ETF Tracker Newsletter For September 8, 2017

ETF Tracker StatSheet

http://www.theetfbully.com/2017/09/weekly-statsheet-etf-tracker-newsletter-updated-09072017/

A SLIPPERY WEEK

[Chart courtesy of MarketWatch.com]

  1. Moving the Markets

Last week’s upward momentum slowed, and the major indexes limped lower, although by a modest amount with the S&P 500 surrendering -0.65%. All eyes were on hurricane Irma, which threatens to make landfall in Florida sometime this weekend, and it is considered to be a “life-threatening situation.” Not helping matters was rumbling about cancelling the debt ceiling altogether and more news about “evil” N. Korean intentions.

For equity ETFs it was a mixed day, as the Nasdaq pulled back the most causing Semiconductors (SMH) to lose -1.08%. Emerging Markets (SCHE) occupied second place with -0.59%. Ending up in the green, not just for the day but also for the week, were Transportations (IYT) with +0.40% and MidCaps (SCHM) with +0.25%. Most others hovered around their respective unchanged lines by small percentages either above or below it.

Financials (XLF) were the loser of the week with a break to the downside of their widely followed moving averages (50-day, 100-day and 200-day). The VIX rose on a weekly basis for the first time in a month but was bound to a very narrow trading range.

Interest rates continued their southerly path for the week, but the 10-year yield bounced 1 basis point today to close at 2.06%. It sure looks like the 2% level might be taken out fairly quickly, which is quite a reversal from the highs of 2.60% last December when the Trump bump had shifted into high gear.

And then there is the US Dollar index (UUP), which continued its race to the downside matching the price from December 2014. YTD, it has lost an astonishing -11.6%.

  1. ETFs in the Spotlight (updated for 2017)

In case you missed the announcement and description of this section, you can read it here again.

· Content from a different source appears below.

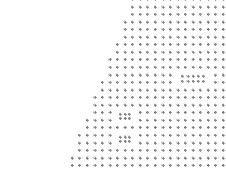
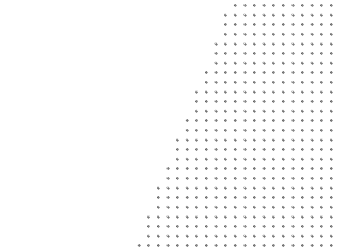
part: (193, 78) -> (302, 115), size x1.43
part: (124, 115) -> (215, 163), size x1.67
part: (124, 138) -> (215, 192), size x1.67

It features 10 broadly diversified and sector ETFs from my HighVolume list as posted every Saturday. Furthermore, they are screened for the lowest MaxDD% number meaning they have been showing better resistance to temporary sell offs than all others over the past year.

The below table simply demonstrates the magnitude with which some of the ETFs are fluctuating in regards to their positions above or below their respective individual trend lines (%M/A). A break below, represented by a negative number, shows weakness, while a break above, represented by a positive percentage, shows strength.

For hundreds of ETF choices, be sure to reference Thursday’s StatSheet.

Year to date, here’s how the 2017 candidates have fared so far:

Again, the %M/A column above shows the position of the various ETFs in relation to their respective long term trend lines, while the trailing sell stops are being tracked in the “Off High” column. The “Action” column will signal a “Sell” once the -7.5% point has been taken out in the “Off High” column.

  1. Trend Tracking Indexes (TTIs)

Our Trend Tracking Indexes (TTIs) slipped a tad as upward momentum was noticeably absent this week.

Here’s how we closed 9/8/2017:

Domestic TTI: +2.46% (last close +2.70%)—Buy signal effective 4/4/2016

International TTI: +6.29% (last close +6.49%)—Buy signal effective 7/19/2016

Disclosure: I am obliged to inform you that I, as well as my advisory clients, own some of the ETFs listed in the above table. Furthermore, they do not represent a specific investment recommendation for you, they merely show which ETFs from the universe I track are falling within the guidelines specified.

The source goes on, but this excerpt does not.